Eminem torna con “Relapse” dopo 4 anni di assenza e medicinali
13 Giugno 2009
Eminem è tornato, sesto album dopo quattro anni d’assenza. Nel frattempo è stato praticamente tutto ciò che un giovane rapper che scrive rime nella roulotte della madre possa mai sognare di diventare nelle sue fantasie più spinte. È stato disco di platino, ha vinto un premio Oscar, qualche Grammy Award, e ha anche occupato il numero uno delle classifiche di dischi e video.
E’ stato odiato da tutti, poi scagionato, imitato e screditato, assurto a poeta contemporaneo e considerato fra i più importanti musicisti del secolo persino da colleghi illustri.
C’è chi aveva dato la sua carriera per conclusa, chi lo vedeva ormai solo nelle vesti di produttore, attività a cui si è dedicato parecchio attraverso la sua etichetta Slim Shady Records, chi era convinto non sarebbe mai uscito dal piccolo inferno di dipendenza (alcool prima, medicinali poi) che l’ha tenuto lontano dalla scena per così tanto tempo, un tempo troppo lungo per la discografia.
Invece eccolo qua, che per il puro gusto di contraddire tutti e di tornare a dare fastidio, fa uscire un album densissimo e di livello stellare, prima parte (a quanto sembra) di un doppio album la cui conclusione dovrebbe essere pubblicata a fine anno.
Basi affidate completamente a Dr. Dre (scelta quantomai azzeccata), nessuna featuring modaiola, solo gli amici più stretti a collaborare in due tracce, il suo ormai cresciuto pupillo 50Cent e lo stesso Dre. Conscio dell’altissimo livello di attenzione a cui sarebbe stato sottoposto il suo ritorno, il gruppetto ha cercato di non fornire appigli a critici e delatori attraverso un lavoro il più compatto possibile, per dimostrare di meritarsi a pieno titolo il posto che occupa.
E come in tutti gli album precedenti espone al pubblico nient’altro che la sua vita e i suoi fantasmi. Per questo motivo Relapse (letteralmente ricaduta) a partire dal titolo ironico, dalla copertina (un ritratto di Shady composto da migliaia di pillole), ha come protagonisti assoluti i medicinali, nominati praticamente in tutte e quindici le canzoni del disco e il suo rapporto con loro, leit motiv preponderante di questi quattro lunghi anni di buio.

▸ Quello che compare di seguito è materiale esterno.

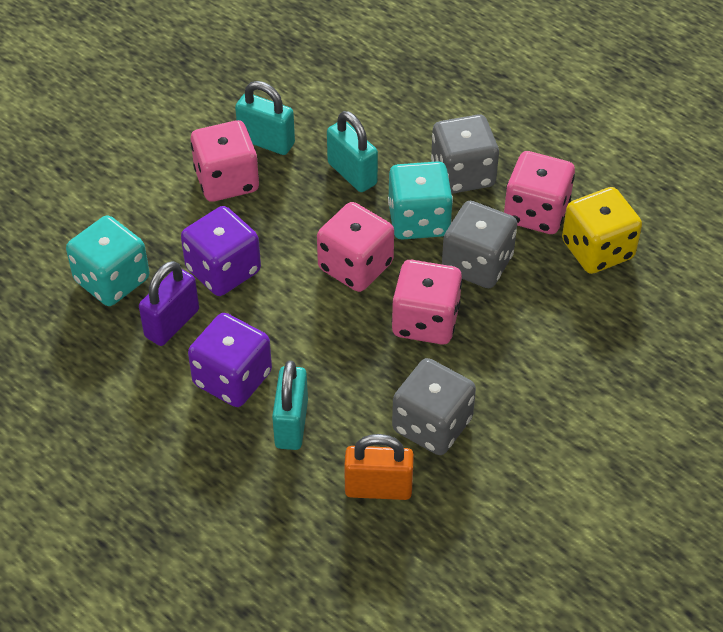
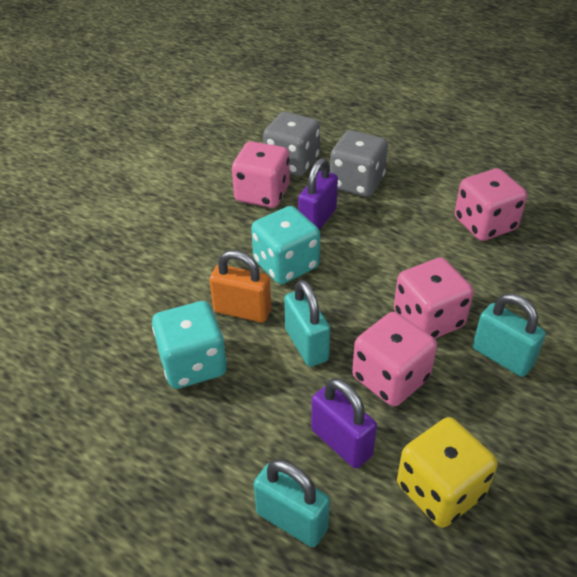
grey dice: 3 -> 2
purple dice: 2 -> 0
purple padlock: 1 -> 2

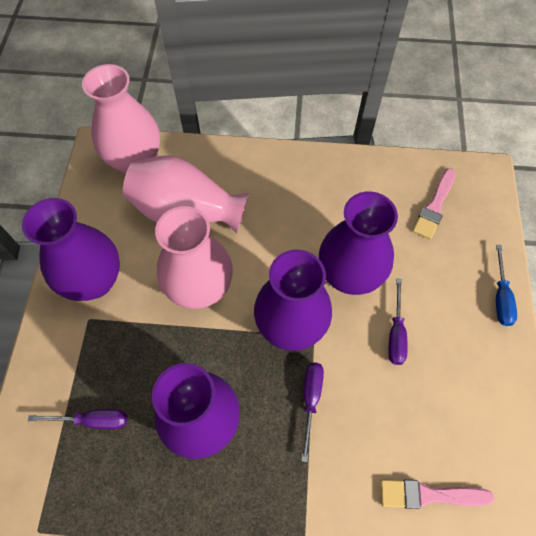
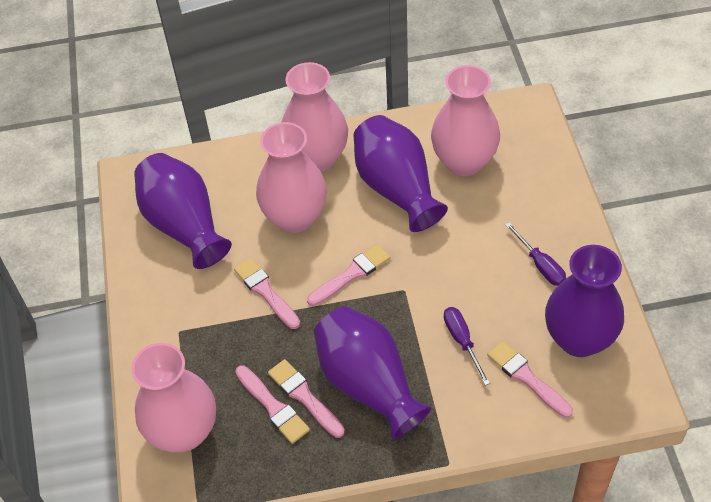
blue screwdriver: 1 -> 0
pink brush: 2 -> 5
pink vase: 3 -> 4
purple screwdriver: 3 -> 2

Sicuramente niente di nuovo o di cool – Eminem fa sfoggio del suo curriculum solo in Crack a Bottle, mentre negli altri pezzi c’è soltanto un essere umano, le sue paranoie, la sua debolezza, il tutto illustrato da una proprietà di linguaggio ineguagliabile, da una ricerca della metrica ossessiva (ascoltate My Mom per capire, anche se i pezzi sono praticamente tutti allo stesso livello) e dal tipico sparare a zero su tutto e tutti che tanto lo caratterizzza.
Eminem ha voluto rincarare la dose su argomenti spinosi, che a volte usa per difendersi, altre per portare alla luce i mostri che abitano la sua testa e la nostra società attraverso una cinica ironia.
Quindi cosa aspettarsi da questo ritorno? Gli stessi temi, lo stesso cattivo gusto vicino al grottesco delle storie che inventa o riporta (meno pesanti di un telegiornale) e un milione di rime nuove, eleganti e spietate. Non è cambiato poi molto, ma ho ancora molti modi strabilianti per raccontarvelo.
Ora "Rabbit" non ha più la testa ossigenata, appare più magro e senza la sua tipica luce negli occhi, quello sguardo di chi annuncia con sfida "continuate pure ad attaccarmi, avanti, ce ne vuole per abbattermi!". È provato, ma con i suoi numeri ha ancora molti e molti round da giocare.